K-State, 35-25, saw a 3-0 lead fall as Virginia (45-15) put together two runs in the fifth inning and two more in the sixth before Henry Godbout delivered the knockout punch in the seventh with a three-run home run that landed well beyond the left field wall, showing why the Cavaliers entered the night ranked second in Division I baseball in batting average to go along with 114 home runs.
The two teams return for Game 2 at 2 p.m. Saturday. They will play a third game at 2 p.m. Sunday if necessary.
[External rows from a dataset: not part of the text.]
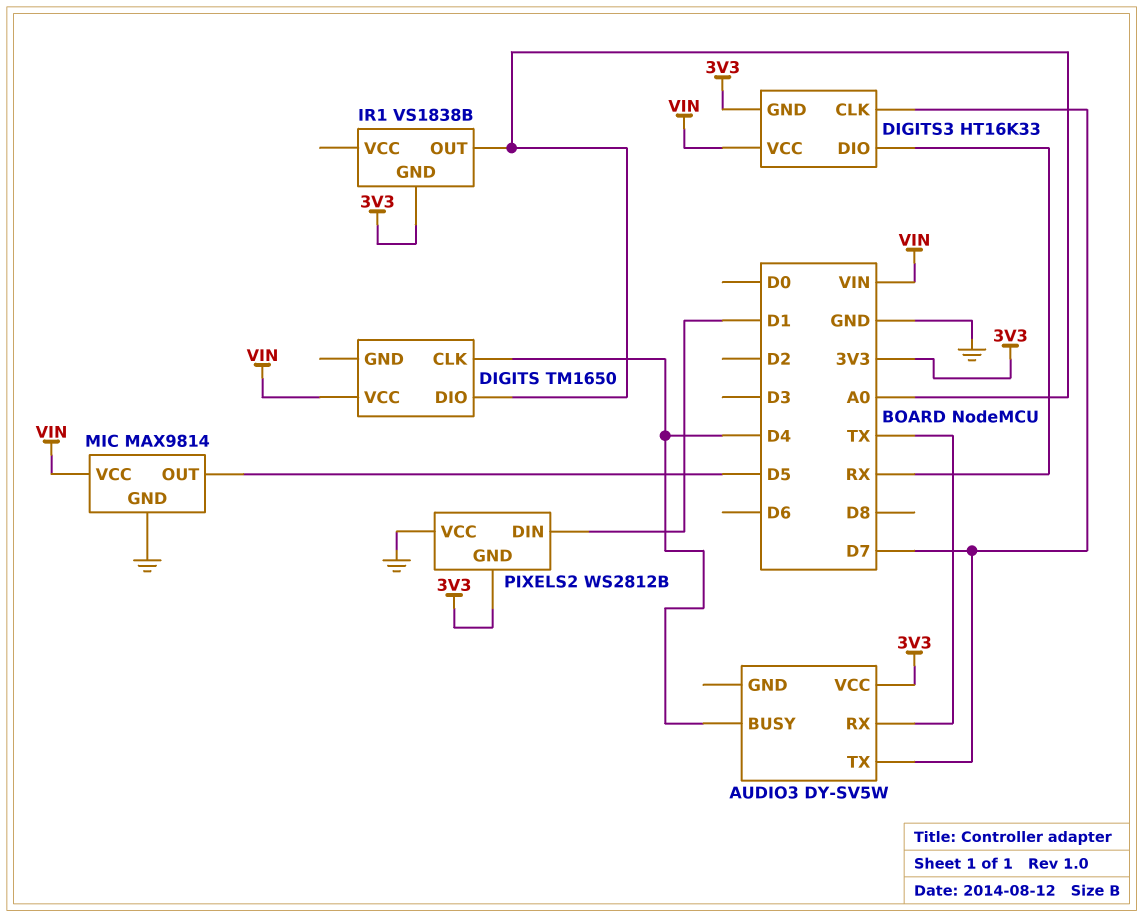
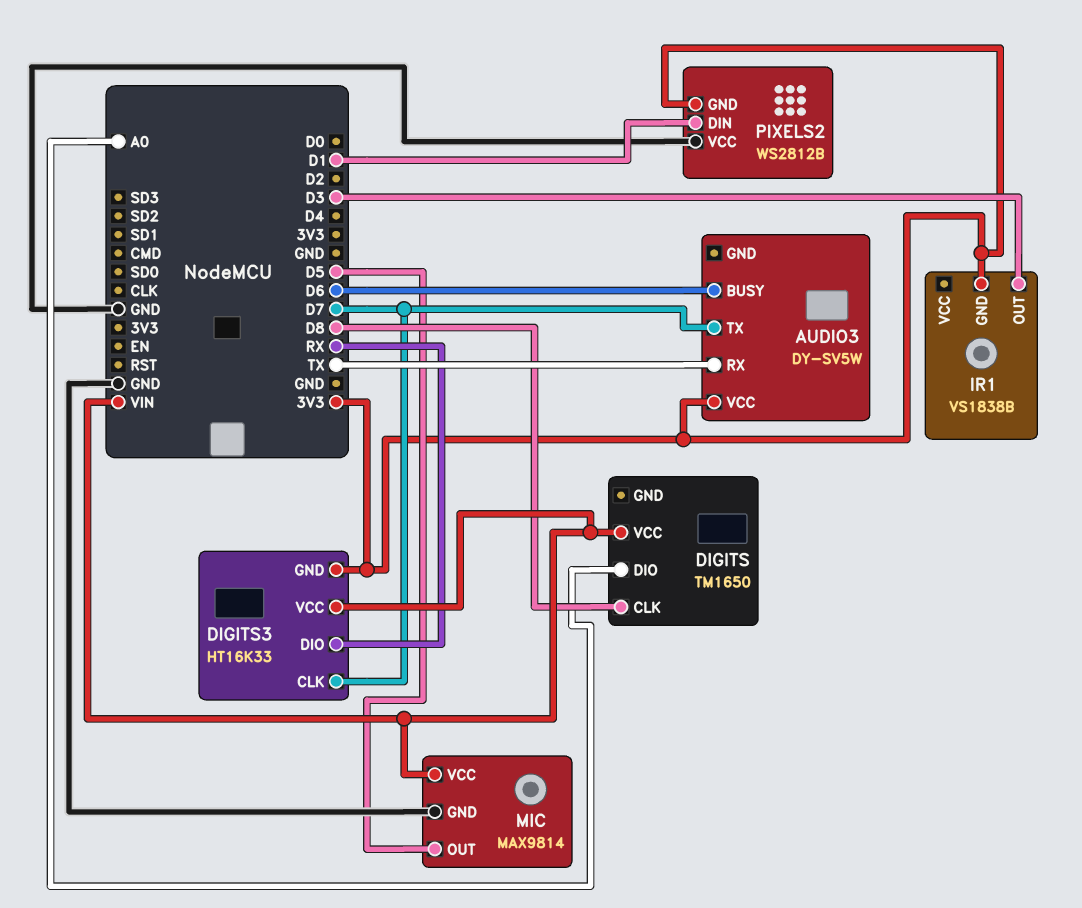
AUDIO3 pin BUSY: D4 -> D6
DIGITS pin CLK: D4 -> D8
IR1 pin OUT: A0 -> D3

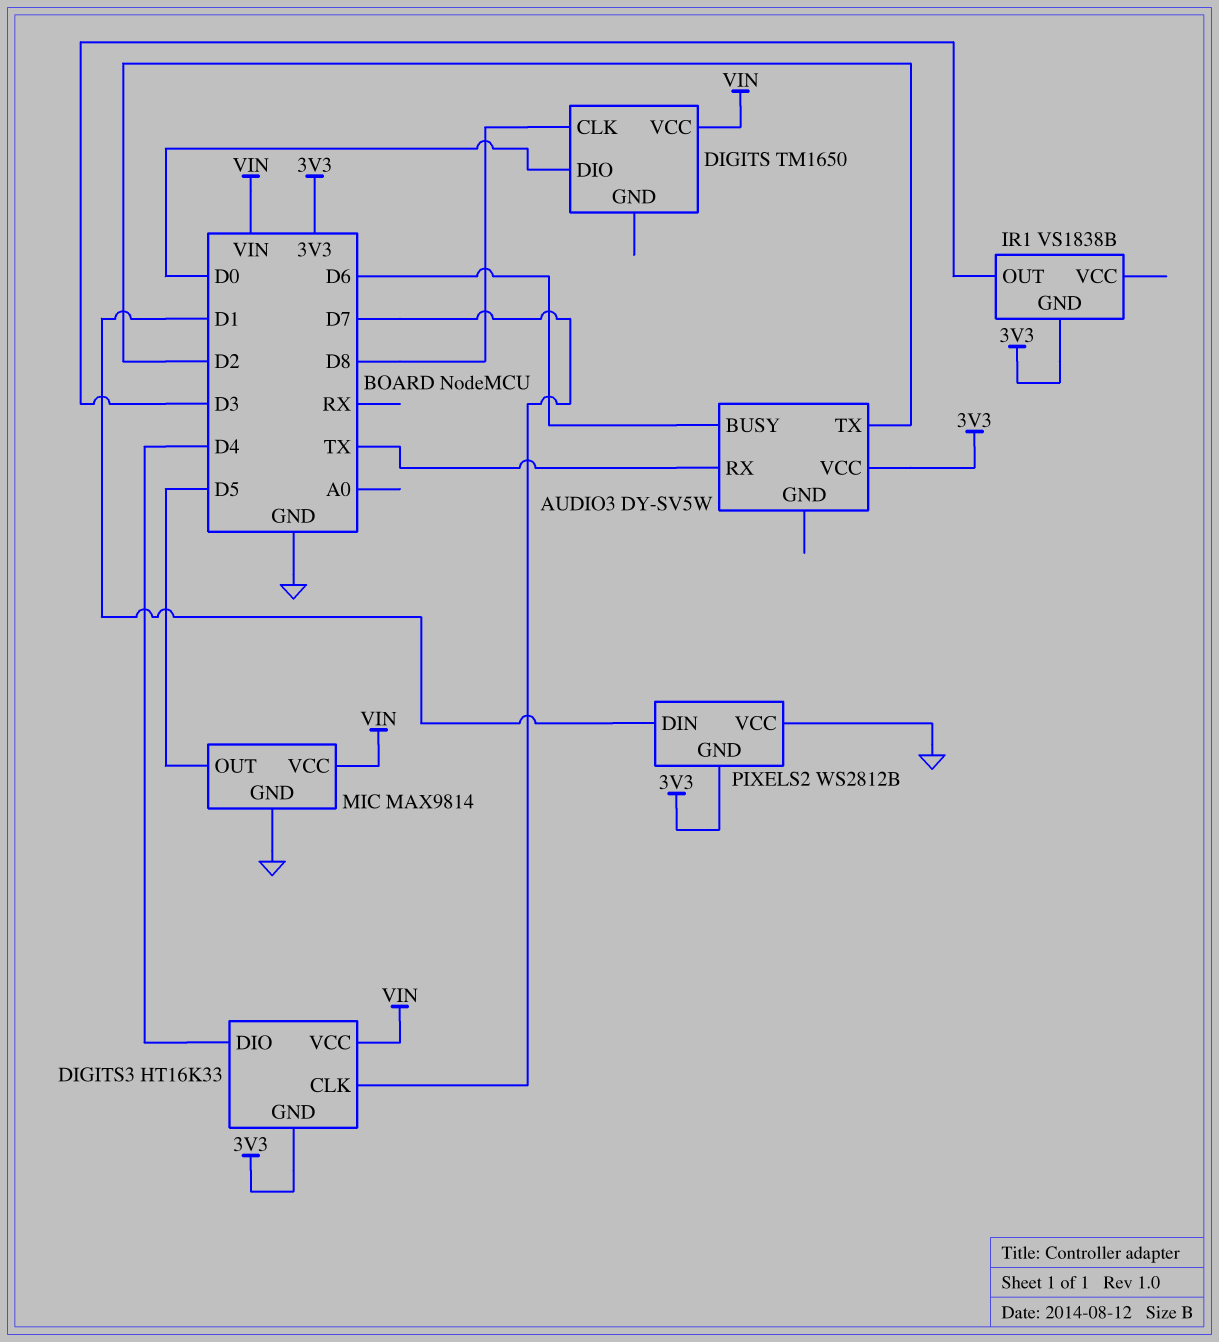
AUDIO3 pin TX: D7 -> D2
DIGITS pin DIO: A0 -> D0
DIGITS3 pin DIO: RX -> D4

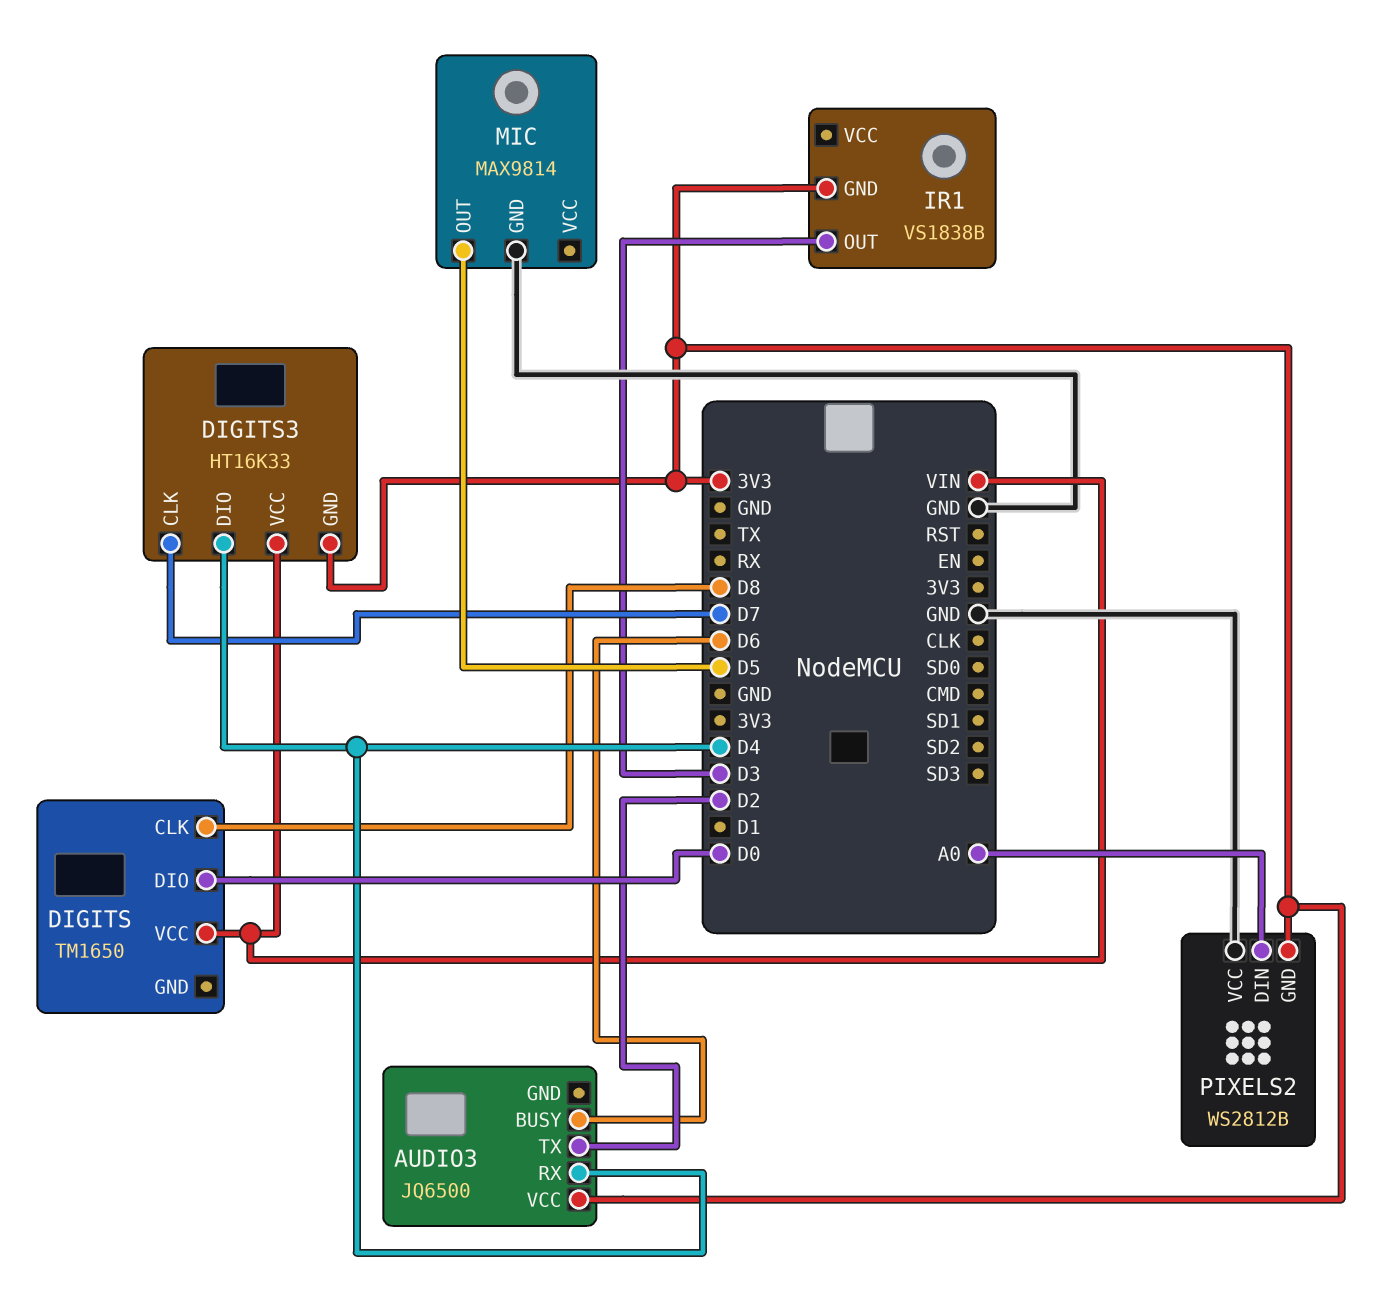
AUDIO3: DY-SV5W -> JQ6500
AUDIO3 pin RX: TX -> D4
MIC pin VCC: VIN -> none
PIXELS2 pin DIN: D1 -> A0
"It was a great ballgame," K-State head coach Pete Hughes said. "That's why you play nine innings. Virginia hung out there and capitalized on a couple opportunities. From a coaching perspective, you hate giving up runs for not being fundamentally sound. In a few instances we were, taking nothing away from Virginia's offense, because when you hit a three-run homer with two outs, that's usually a deciding factor in a close game, and that's what they did.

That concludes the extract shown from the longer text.